Il magnesio è fondamentale per mantenere un ritmo cardiaco normale. La sua carenza può causare aritmie, che a loro volta aumentano il rischio di ictus o arresto cardiaco improvviso. Inoltre, contribuisce a regolare la pressione arteriosa rilassando i vasi sanguigni. Una carenza di magnesio può favorire l’ipertensione, aumentando il rischio di infarti e ictus, che sono più frequenti tra gli anziani uomini.
Cause: una ridotta assunzione alimentare, l’uso di determinati farmaci (come i diuretici e gli inibitori della pompa protonica) e un assorbimento ridotto dovuto a disturbi gastrointestinali possono portare a una carenza di magnesio.
Effetti: la carenza di magnesio può causare crampi muscolari, debolezza, affaticamento e un aumento del rischio di problemi cardiovascolari e osteoporosi.
Raccomandazione: Aumentate l’assunzione di alimenti ricchi di magnesio (come frutta secca, semi, cereali integrali e verdure a foglia verde) oppure valutate l’assunzione di integratori.
Carenza di ZINCO –
la minaccia
del cancro alla prostata
La carenza di zinco è comune negli anziani a causa di fattori quali la ridotta assunzione alimentare e un minore assorbimento. Con l’avanzare dell’età, gli uomini hanno bisogno di più zinco rispetto alle donne, e le conseguenze della carenza di zinco negli uomini possono essere particolarmente gravi, poiché è fortemente associata alla trasformazione dei tumori benigni della prostata in cancro alla prostata.
Cause: Un ridotto consumo di alimenti ricchi di zinco (come carne, crostacei, legumi e frutta secca), disturbi gastrointestinali e farmaci che influenzano l’assorbimento dello zinco possono portare a una carenza. Gli inibitori della pompa protonica (IPP) per la gastrite e la penicillamina per l’artrite reumatoide sono cause comuni di carenza di zinco.
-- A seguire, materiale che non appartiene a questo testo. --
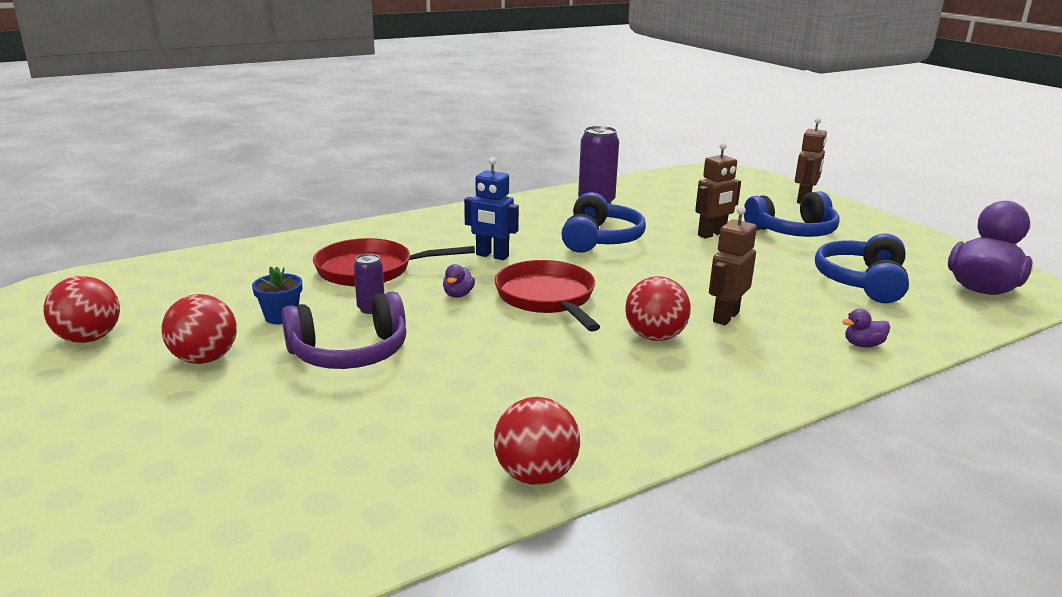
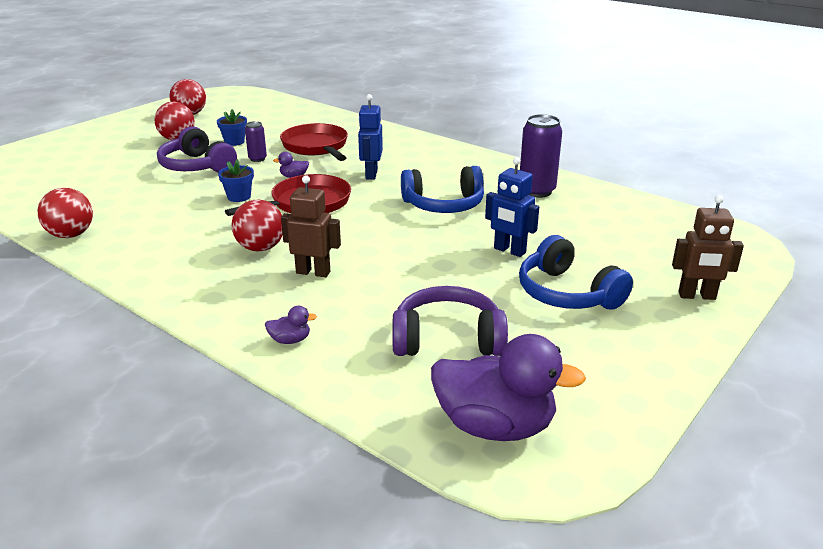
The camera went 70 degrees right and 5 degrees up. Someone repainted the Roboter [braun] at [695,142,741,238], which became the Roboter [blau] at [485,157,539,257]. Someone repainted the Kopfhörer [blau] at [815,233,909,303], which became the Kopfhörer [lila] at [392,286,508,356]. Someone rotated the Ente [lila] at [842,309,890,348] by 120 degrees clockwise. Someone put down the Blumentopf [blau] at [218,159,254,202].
Effetti: lo zinco è fondamentale per il sistema immunitario, quindi una carenza può compromettere la funzione immunitaria – ironicamente, molti antibiotici aggravano la carenza di zinco. Bassi livelli di zinco ritardano inoltre la guarigione delle ferite, riducono l’appetito e fanno perdere il gusto per il cibo a causa della perdita del senso del gusto. La forte associazione tra zinco e cancro alla prostata è allarmante e ben documentata.
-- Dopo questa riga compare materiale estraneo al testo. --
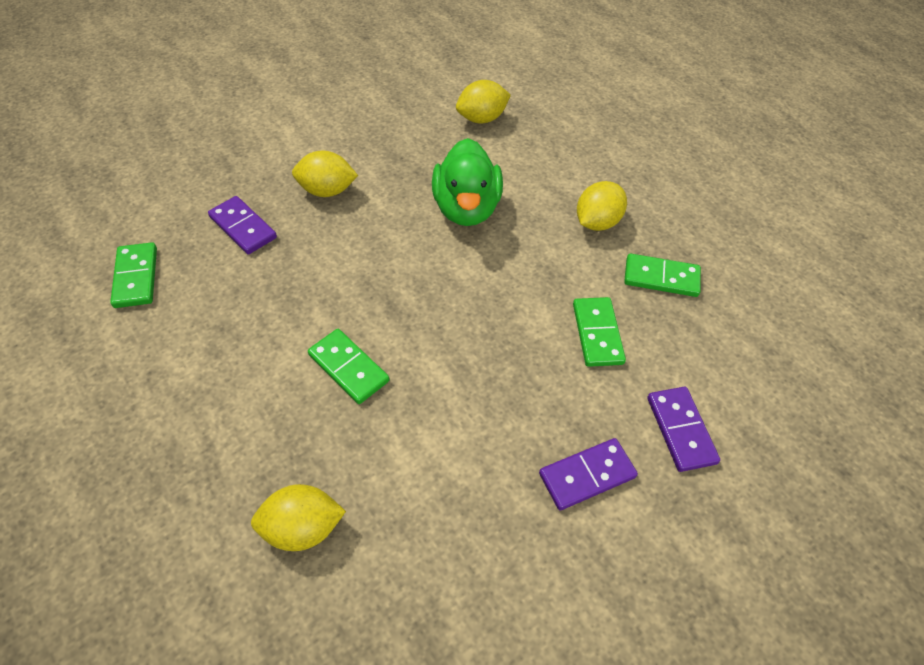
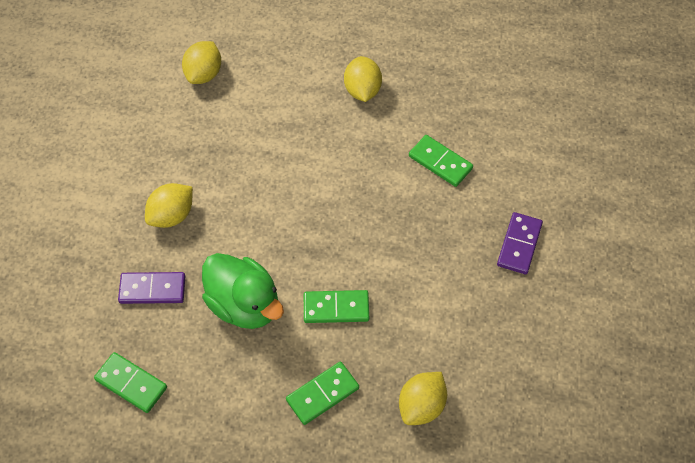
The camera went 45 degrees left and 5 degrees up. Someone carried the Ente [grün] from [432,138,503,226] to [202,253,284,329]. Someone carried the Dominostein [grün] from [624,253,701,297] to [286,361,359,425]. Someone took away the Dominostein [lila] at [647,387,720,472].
Raccomandazione: per la maggior parte degli uomini anziani, e in particolare per quelli affetti da ingrossamento benigno della prostata, gli integratori di zinco rappresentano una saggia precauzione.
Conclusione: è essenziale che gli anziani collaborino con gli operatori sanitari o il proprio medico di base per identificare e gestire efficacemente eventuali carenze.
Gli uomini e le donne anziani sono più soggetti a carenze nutrizionali a causa di fattori quali una ridotta assunzione di cibo, un assorbimento diminuito e determinate condizioni di salute. Affrontare queste carenze attraverso una dieta equilibrata, alimenti fortificati e un’integrazione mirata può aiutare a mantenere la salute e la qualità della vita.